The deadlines that matter
| Within… | What happens |
|---|---|
| 14 days | Pay at a 50% discount — or better, make an early informal challenge (see below) |
| 28 days | Deadline to pay or challenge the PCN |
| After 28 days | A “Notice to Owner” can be sent to the registered keeper — you then have 28 days to make formal representations |
| If ignored | The charge increases by 50%, and eventually a charge certificate and enforcement follow — never just ignore a council PCN |
The discount is protected if you challenge early. Make an informal challenge within 14 days and, if the council rejects it, statutory guidance says they should re-offer the 50% discount for another 14 days from the rejection. An early challenge usually costs you nothing.
Step 1 — the informal challenge
If the ticket was left on your windscreen, you can challenge before any “Notice to Owner” arrives. Write to the council (most have an online form — it’s faster and gives you a receipt) explaining why the PCN should be cancelled. Attach evidence: photos of the signs, your ticket or permit, a repair invoice if you’d broken down.
Step 2 — formal representations
If your informal challenge is rejected (or the PCN arrived by post), the registered keeper will get a Notice to Owner. You then have 28 days to make formal representations. The statutory grounds include:
- The contravention did not occur (including inadequate signs or road markings)
- You weren’t the owner at the time (vehicle sold or transferred)
- The vehicle was taken without your consent
- The penalty has already been paid
- The charge exceeds the amount applicable
- Procedural impropriety — the council got the process or paperwork wrong
Mitigating circumstances (a breakdown, a medical emergency) aren’t formal grounds, but councils have discretion to cancel — always include them.

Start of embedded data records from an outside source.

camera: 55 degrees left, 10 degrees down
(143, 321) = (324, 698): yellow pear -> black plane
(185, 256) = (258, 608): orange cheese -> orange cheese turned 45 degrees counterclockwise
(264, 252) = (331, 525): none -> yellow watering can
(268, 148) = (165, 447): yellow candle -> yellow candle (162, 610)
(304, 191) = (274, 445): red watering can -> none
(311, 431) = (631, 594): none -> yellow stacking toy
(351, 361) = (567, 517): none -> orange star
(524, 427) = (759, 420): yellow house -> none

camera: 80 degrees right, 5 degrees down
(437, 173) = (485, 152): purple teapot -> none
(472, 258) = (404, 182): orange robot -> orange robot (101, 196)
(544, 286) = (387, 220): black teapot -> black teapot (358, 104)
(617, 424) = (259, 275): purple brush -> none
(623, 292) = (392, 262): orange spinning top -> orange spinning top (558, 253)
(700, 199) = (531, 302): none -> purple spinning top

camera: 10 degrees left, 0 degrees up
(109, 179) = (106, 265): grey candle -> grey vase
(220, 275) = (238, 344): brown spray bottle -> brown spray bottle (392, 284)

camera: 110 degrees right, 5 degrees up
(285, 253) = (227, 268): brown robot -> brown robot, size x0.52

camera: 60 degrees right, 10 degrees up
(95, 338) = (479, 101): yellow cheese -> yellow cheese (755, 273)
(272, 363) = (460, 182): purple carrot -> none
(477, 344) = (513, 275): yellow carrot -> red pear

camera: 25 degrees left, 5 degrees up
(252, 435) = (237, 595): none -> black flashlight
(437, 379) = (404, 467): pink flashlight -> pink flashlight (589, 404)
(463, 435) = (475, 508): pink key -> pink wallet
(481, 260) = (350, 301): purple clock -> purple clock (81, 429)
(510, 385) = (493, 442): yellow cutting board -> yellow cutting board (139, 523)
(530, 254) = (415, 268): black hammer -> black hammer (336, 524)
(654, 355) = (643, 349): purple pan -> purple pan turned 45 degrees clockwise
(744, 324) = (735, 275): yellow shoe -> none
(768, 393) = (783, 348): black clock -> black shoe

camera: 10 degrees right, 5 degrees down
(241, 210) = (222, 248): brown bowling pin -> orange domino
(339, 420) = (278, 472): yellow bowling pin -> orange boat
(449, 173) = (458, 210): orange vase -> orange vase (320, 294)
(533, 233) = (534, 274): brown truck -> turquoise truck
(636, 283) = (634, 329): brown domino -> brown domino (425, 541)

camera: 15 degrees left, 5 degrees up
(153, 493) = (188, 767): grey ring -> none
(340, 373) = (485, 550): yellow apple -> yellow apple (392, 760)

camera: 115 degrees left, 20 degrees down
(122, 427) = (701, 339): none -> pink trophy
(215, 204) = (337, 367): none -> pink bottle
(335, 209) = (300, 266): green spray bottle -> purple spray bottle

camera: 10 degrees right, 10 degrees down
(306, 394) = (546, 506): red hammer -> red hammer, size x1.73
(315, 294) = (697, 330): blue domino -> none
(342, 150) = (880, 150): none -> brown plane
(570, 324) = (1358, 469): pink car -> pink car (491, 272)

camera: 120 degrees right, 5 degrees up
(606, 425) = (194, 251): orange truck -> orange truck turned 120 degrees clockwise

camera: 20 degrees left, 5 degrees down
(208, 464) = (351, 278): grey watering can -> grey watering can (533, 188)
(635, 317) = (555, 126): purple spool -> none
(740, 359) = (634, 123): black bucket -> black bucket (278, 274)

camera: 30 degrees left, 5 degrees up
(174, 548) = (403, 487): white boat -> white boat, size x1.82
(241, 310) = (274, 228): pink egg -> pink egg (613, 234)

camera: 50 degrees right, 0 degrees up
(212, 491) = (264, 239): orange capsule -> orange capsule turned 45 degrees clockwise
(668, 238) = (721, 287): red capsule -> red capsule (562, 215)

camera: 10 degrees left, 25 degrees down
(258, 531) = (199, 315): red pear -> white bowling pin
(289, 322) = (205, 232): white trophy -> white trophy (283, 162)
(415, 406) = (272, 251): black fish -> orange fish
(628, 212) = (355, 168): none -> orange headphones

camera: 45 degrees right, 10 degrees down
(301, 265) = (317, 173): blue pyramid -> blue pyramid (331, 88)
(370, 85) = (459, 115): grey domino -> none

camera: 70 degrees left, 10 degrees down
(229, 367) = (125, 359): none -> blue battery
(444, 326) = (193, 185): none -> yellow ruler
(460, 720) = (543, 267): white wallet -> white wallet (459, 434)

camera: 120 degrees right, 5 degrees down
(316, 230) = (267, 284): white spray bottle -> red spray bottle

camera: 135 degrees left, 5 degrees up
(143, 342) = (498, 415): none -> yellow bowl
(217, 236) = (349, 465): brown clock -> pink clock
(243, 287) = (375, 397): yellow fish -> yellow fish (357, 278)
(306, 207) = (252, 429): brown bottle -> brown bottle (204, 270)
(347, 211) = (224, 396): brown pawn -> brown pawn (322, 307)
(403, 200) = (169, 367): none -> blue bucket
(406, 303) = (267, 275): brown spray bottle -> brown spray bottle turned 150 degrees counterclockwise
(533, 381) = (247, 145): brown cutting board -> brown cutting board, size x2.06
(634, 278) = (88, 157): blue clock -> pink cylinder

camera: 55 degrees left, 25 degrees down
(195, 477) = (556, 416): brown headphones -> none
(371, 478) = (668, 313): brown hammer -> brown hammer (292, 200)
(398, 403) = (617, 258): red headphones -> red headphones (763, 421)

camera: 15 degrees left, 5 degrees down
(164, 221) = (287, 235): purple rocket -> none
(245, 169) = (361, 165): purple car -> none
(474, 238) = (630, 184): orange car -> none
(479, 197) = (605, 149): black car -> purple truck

Step 3 — the independent tribunal (free)
If the council rejects your formal representations, you’ll receive a Notice of Rejection with details of your right to appeal to the independent adjudicator: London Tribunals for London PCNs, the Traffic Penalty Tribunal everywhere else in England and Wales. It’s free, done online or by post or phone hearing, and the adjudicators are lawyers who are independent of the council. A large share of the appeals that get this far succeed — councils often don’t even contest well-argued cases.
The grounds that win most often
- Signage: missing, obscured or contradictory signs and worn-out road markings. Photograph everything from driver height.
- Loading/unloading: permitted in most places for a reasonable period — keep delivery notes or receipts.
- Valid ticket or permit: tickets that fell face-down, app sessions with a typo in the registration — councils regularly cancel these.
- Procedural errors: wrong dates, wrong location, late notices, incorrect amounts. Strict rules apply to the council, not just to you.
Never let a deadline pass while waiting for a reply. If the next formal notice arrives while your challenge is outstanding, respond to it as well — the timetable doesn’t stop automatically.